Pero, ¿hasta qué punto la fuerza política internaliza este elemento en el horizonte de sus propios objetivos? ¿Puede la ayuda ser una «institución» política que no siga la lógica del poder? ¿Podemos hablar de altruismo, de relaciones desinteresadas al interior de una superestructura que se nutre y construye en base a la dominación? ¿Puede haber una ayuda desinteresada que deja de lado la fuerza, que no fije condiciones político-económicas? En otras palabras, ¿es acaso posible un escenario en el que se pueda «dar» sin «exigir» algo a cambio?

Hemos optado por enfrentar este tema asumiendo que la fuerza de la parte que ayuda – es decir, del donante – y la posición de poder que se manifiesta en su relación con la parte que recibe la ayuda – el beneficiario – son probablemente las características más importantes de las relaciones de ayuda, un elemento clave de la provechosa cooperación entre las dos partes.

Reflexiones introductorias sobre el poder

La filosofía clásica de la naturaleza nos ayuda a reconocer, como premisa, que las cosas tienen una determinada cualidad, una naturaleza (physis) para la cual fueron diseñadas y que las caracteriza de la mejor manera. Si, aplicando sintéticamente este concepto a los problemas del Estado, es parte de la naturaleza de la «política» (y de los políticos) esforzarse por alcanzar el poder, tomar decisiones, prevalecer sobre los adversarios, ¿cuál podría ser, entonces, la naturaleza de las ayudas internacionales, nacidas al interior de la superestructura política? Antes de hablar de las relaciones de poder que se generan en la dinámica de la ayuda, creemos oportuno volver rápidamente a las fuentes, es decir, al modo en que salió a la luz el poder de los políticos y sus mecanismos de toma de decisiones. Sobre esta base nos será posible delinear la historia de la formación de los sistemas de ayuda.
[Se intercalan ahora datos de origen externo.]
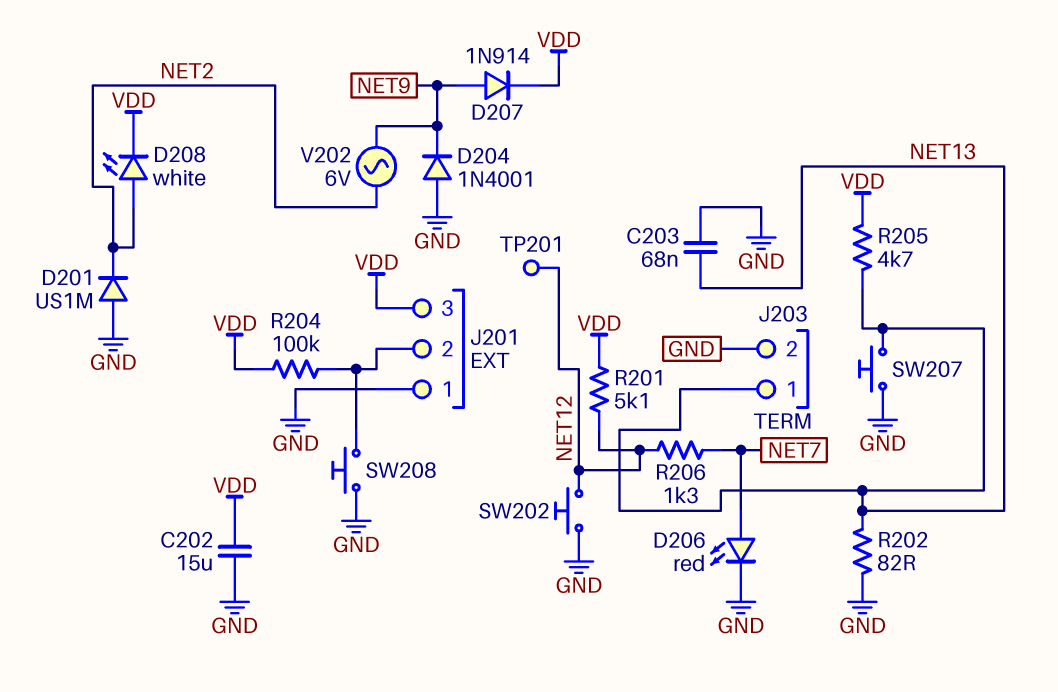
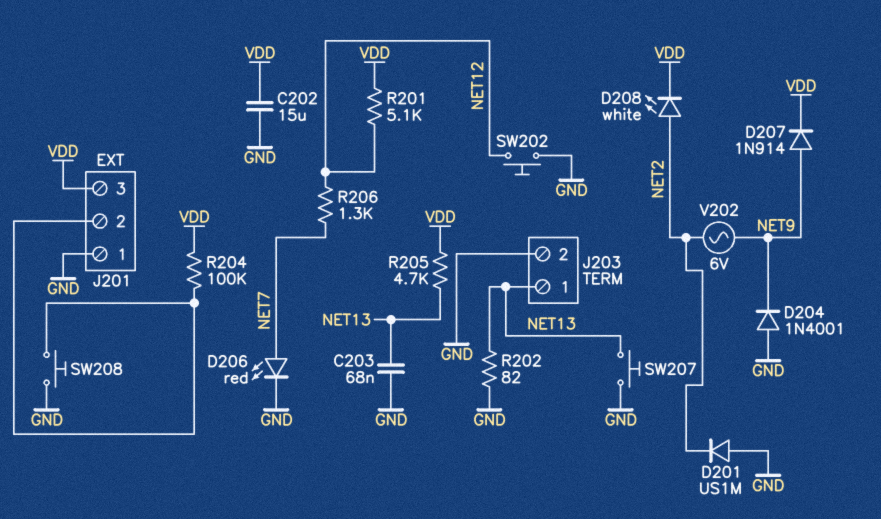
TP201: test point (NET12) -> none

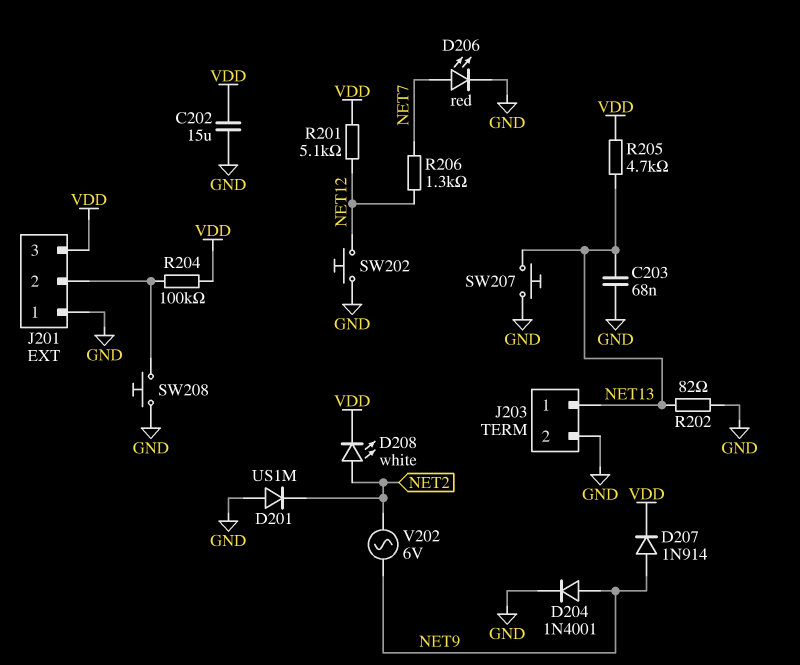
D204: diode 1N4001 (A GND, K NET9) -> diode 1N4001 (A NET9, K GND)

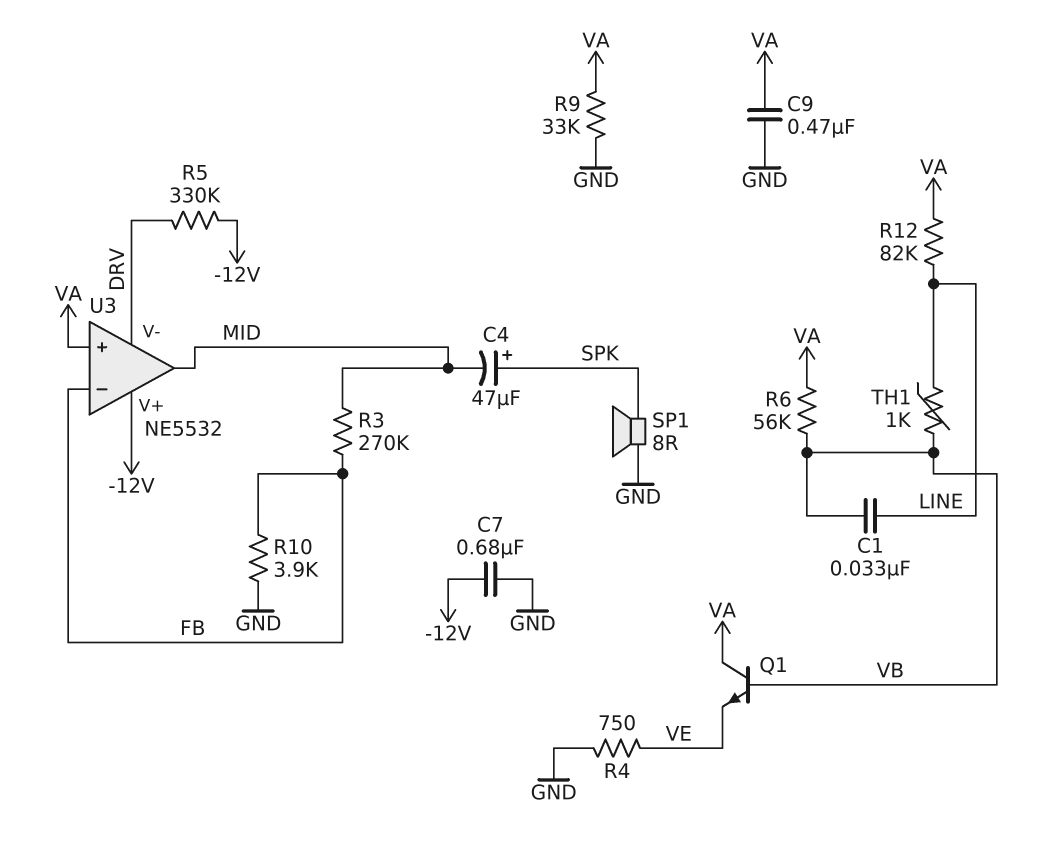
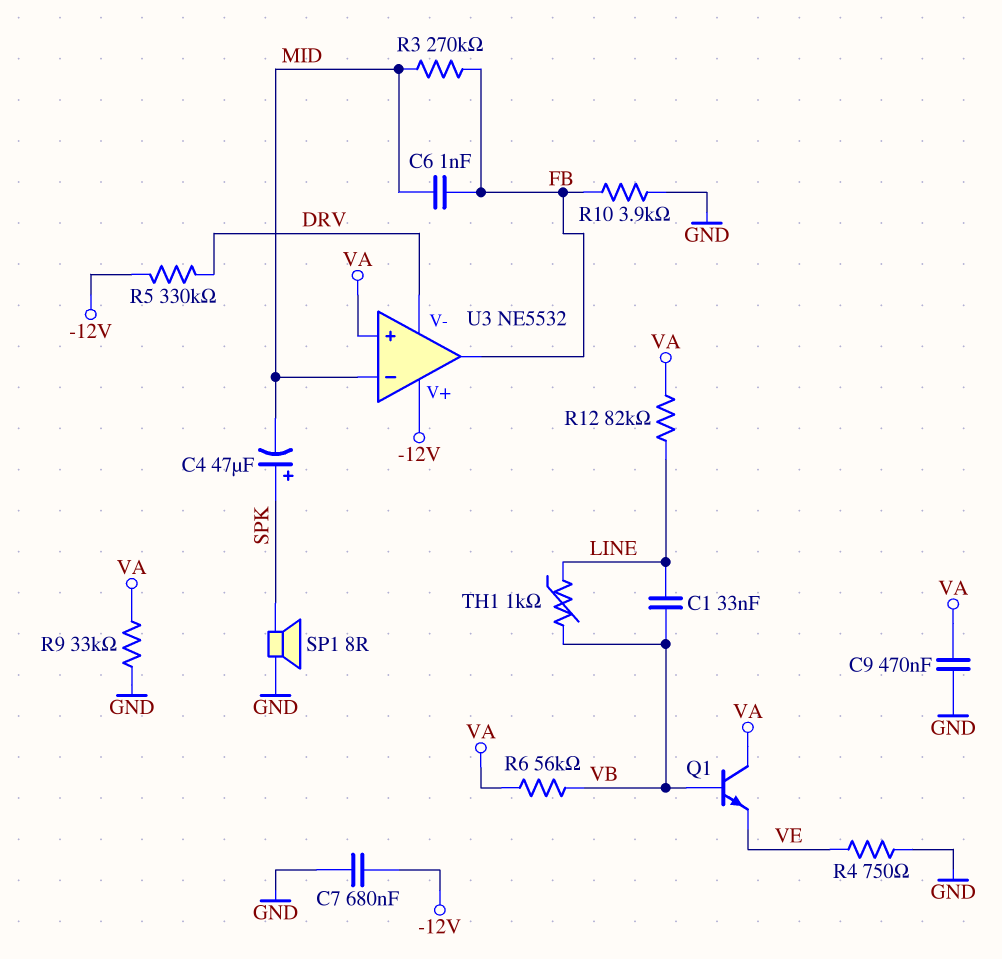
C6: none -> 1nF (FB, MID)
U3 pin in-: FB -> MID
U3 pin out: MID -> FB

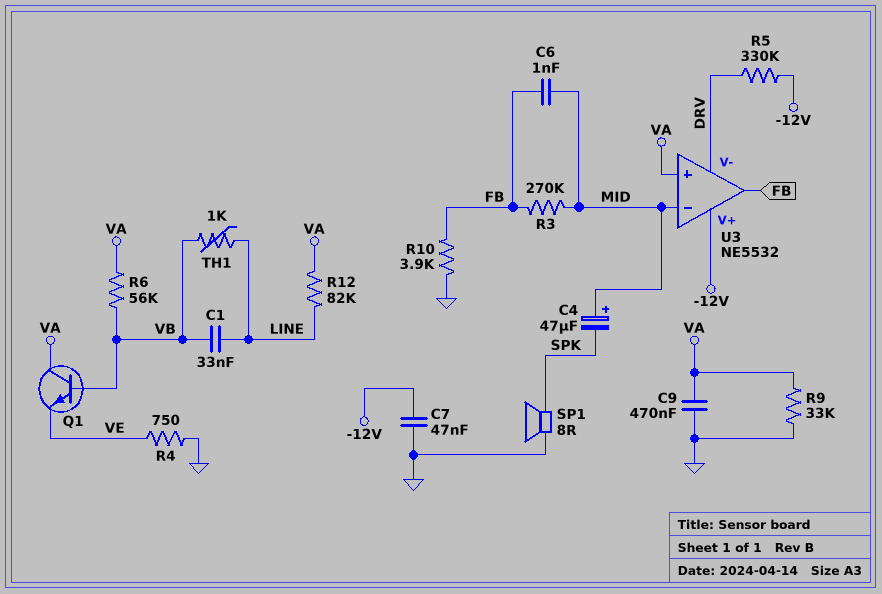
C4: 47uF (plus SPK, minus MID) -> 47uF (plus MID, minus SPK)
C7: 680nF (-12V, GND) -> 47nF (-12V, GND)

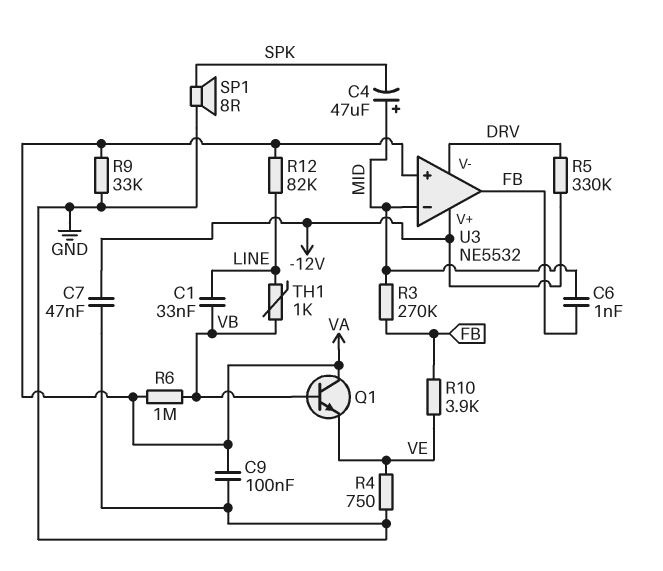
C9: 470nF (GND, VA) -> 100nF (GND, VA)
R6: 56k (VA, VB) -> 1M (VA, VB)
R10: 3.9k (FB, GND) -> 3.9k (FB, VE)

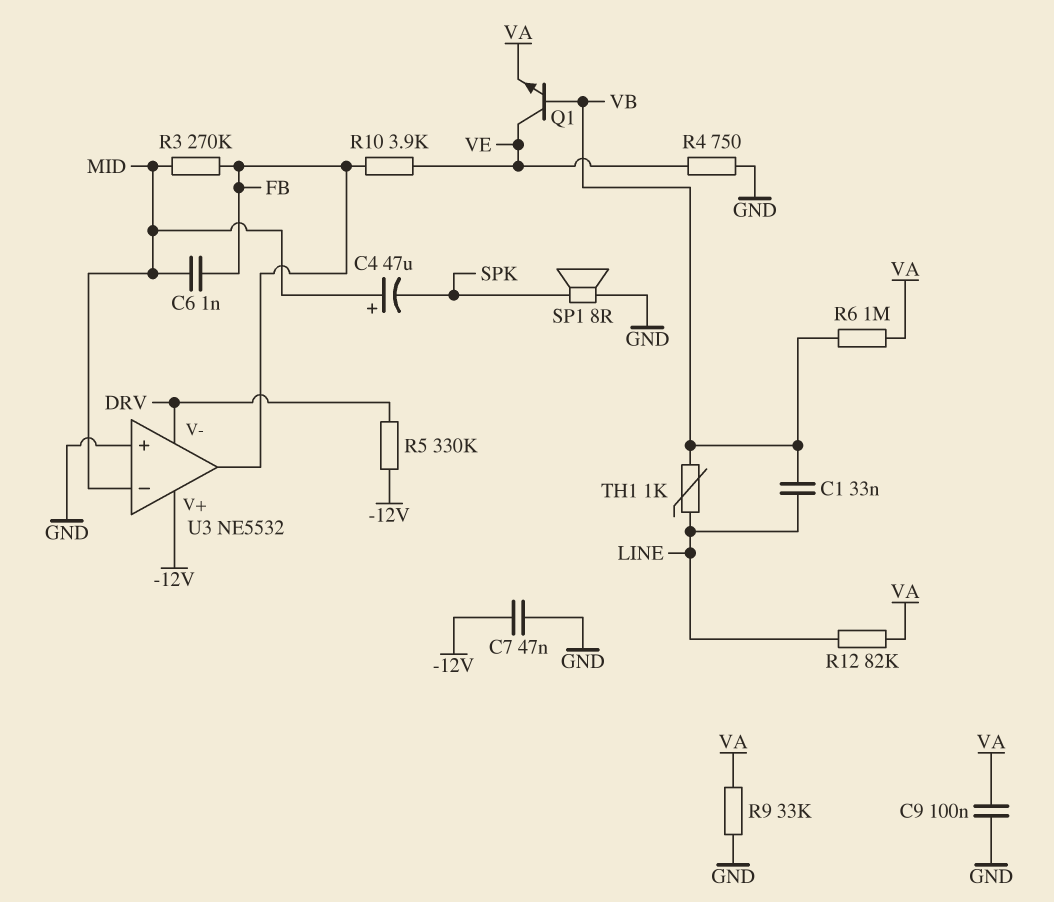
Q1: NPN (B VB, C VA, E VE) -> NPN (B VB, C VE, E VA)
U3 pin in+: VA -> GND

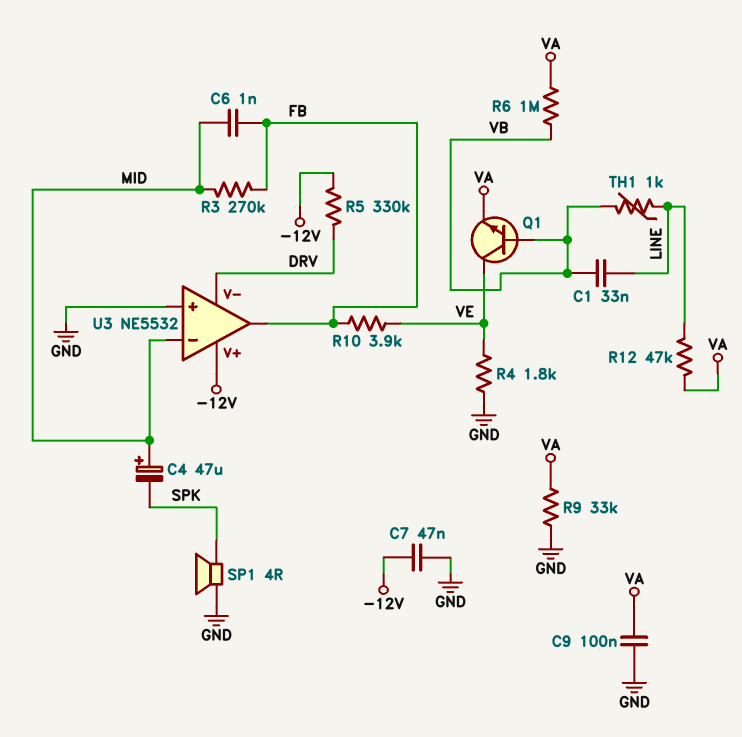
R4: 750 (GND, VE) -> 1.8k (GND, VE)
R12: 82k (LINE, VA) -> 47k (LINE, VA)
SP1: speaker 8R (GND, SPK) -> speaker 4R (GND, SPK)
La cuestión de quién es el enemigo y con qué fuerza puede hacer daño, es una cuestión clave en el funcionamiento de los sistemas constituidos por individuos que tienen una identidad organizada (reinos, naciones, Estados): comunidad, es decir, que protegen su autonomía política y jurídica. En otras palabras: ¿quién tiene el poder? ¿Quién es el que lidera, quién dirige, quién tiene el derecho y la facultad de decidir, y quién podría eventualmente socavarlo? En todas las épocas, la relación entre naciones, entre reinos y luego entre Estados ha estado determinada por la fuerza, por la capacidad de perseguir los intereses propios. Antes de que se consolidara la idea moderna de Estado – es decir, desde las antiguas civilizaciones hasta el siglo XVIII – el soberano y la dinastía gobernante eran dueños de su territorio y no consideraban que tenían obligaciones frente a sus súbditos. Como señala Pál Engel[1], esos sistemas políticos estaban sometidos a la libre elección del soberano y jamás surgieron de la idea de servir el bien común.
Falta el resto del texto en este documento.